MANILA, Philippines — A lawmaker has claimed that funds from the Government Service Insurance System (GSIS) and the Social Security System (SSS) may still be part of the proposed Maharlika Investment Fund (MIF), despite these being omitted from the amended bill.
Alliance of Concerned Teachers party-list Rep. France Castro said in a statement on Monday accused proponents of the proposed sovereign wealth fund (SWF) under House Bill No. 6398 of only removing the GSIS and SSS funds to let public anger to die down.
“For now, they are not including the Social Security System (SSS) and the Government Service Insurance System (GSIS) as the primary funders due to the public backlash, but in the bill, the said insurance systems are still open to funding the MWF, and they are just waiting for the people’s anger to simmer down,” Castro claimed.
“They would push through with the Maharlika Wealth Fund, and they would insert the SSS and GSIS funds and also other anti-people provisions, but they would just let the people’s anger wane down; that’s why it is only right to continue protesting this ‘budol fund’ so that it can be junked,” she added.
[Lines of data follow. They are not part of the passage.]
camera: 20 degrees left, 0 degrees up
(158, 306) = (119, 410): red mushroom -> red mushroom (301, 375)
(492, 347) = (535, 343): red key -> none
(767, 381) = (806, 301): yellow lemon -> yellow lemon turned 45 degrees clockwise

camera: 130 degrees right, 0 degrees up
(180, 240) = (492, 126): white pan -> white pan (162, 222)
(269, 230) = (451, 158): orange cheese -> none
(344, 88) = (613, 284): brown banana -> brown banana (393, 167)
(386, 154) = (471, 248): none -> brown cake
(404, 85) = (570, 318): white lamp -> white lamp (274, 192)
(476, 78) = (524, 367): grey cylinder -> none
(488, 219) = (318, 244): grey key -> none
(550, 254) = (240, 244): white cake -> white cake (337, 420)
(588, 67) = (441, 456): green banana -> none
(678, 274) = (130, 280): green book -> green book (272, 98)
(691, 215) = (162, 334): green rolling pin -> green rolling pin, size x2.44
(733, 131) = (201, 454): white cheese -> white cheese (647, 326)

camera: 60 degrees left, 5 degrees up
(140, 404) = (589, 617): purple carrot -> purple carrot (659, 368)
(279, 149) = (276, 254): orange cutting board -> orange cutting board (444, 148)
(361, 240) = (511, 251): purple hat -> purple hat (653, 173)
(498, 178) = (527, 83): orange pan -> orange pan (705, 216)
Castro said that both insurance systems — which opposition lawmakers said should not be used by the government to invest in projects local and abroad — would be put back based on the provision that allows the proposed Maharlika Investment Corporation (MIC) to source additional funding from investments of private corporations.
The Makabayan bloc solon said this is based on the latest version of House Bill No. 6398.
“The latest version of Maharlika can also compel local companies to shell our funds, ‘additional funding may likewise be sourced from investments of private financial institutions and corporations, as may be determined by the Board of Directors’, (Sec 11, par. 4),” Castro said.
It could be remembered that last Wednesday, Marikina 2nd District Rep. Stella Quimbo, one of the bill’s authors, announced that they are yielding to the public’s calls to remove the P125 billion from GSIS and the P50 billion from SSS from the pooled funds.
The P175 billion from the GSIS and SSS form a huge part of the proposed P275 billion starting a fund for the MIF — which also includes P50 billion from the Land Bank of the Philippines and P25 billion each from the Development Bank of the Philippines and the national budget.
READ: Proposed Maharlika Fund would no longer include SSS, GSIS funds — Quimbo
INQUIRER.net asked Quimbo’s office for a reaction, but the lawmaker has not replied as of posting time.
But aside from GSIS and SSS funds being put back eventually, Castro also alleged that the proposed MIC could write off debts by private business partners.
Castro cited observations made by former Makabayan lawmaker Bayan Muna chairperson Neri Colmenares regarding a provision on the MIC’s corporate powers where the MIC can condone any claim or settled liability to the company that made an investment.
She also claimed that the House Committee on banks and financial intermediaries is set to approve the bill in an executive session.
“Based on the latest version of the Maharlika Wealth Fund (MWF) bill that the authors are now repackaging as the Maharlika Investment Fund and discussions with Bayan Muna chairman Neri Colmenares, the MWF bill the Committee on Banks and Financial Intermediaries is set to approve today under executive session is still very dubious and designed for corruption,” Castro said.
Colmenares explained that, for example, a company that has a liability to the MIC could see the payments go down or be forgiven.
“For example, there is a firm that defaulted or cannot pay while under contract with the MIC. They can bring that down if not set aside altogether the liability, or the MIC has a claim for damages from a firm, they can forgive it. It will only take the Advisory Body’s recommendation and the board’s ok. This makes the chairman of the board very powerful and has billions of taxpayers’ money under his discretion,” Colmenares said.
“No amount of tweaking or amendments will save Maharlika because it is inherently public funds endangered by crony corruption. Maharlika cannot be approved and must be scrapped,” he added.
The establishment of the MIF, which the government would use to make investments locally and abroad, has been criticized by opposition lawmakers and netizens because they fear that once investments would not reap huge returns, the pensions of GSIS and SSS members would be affected.
Quimbo, on the other hand, said they removed the GSIS and SSS funds as they listened to consultations made with stakeholders.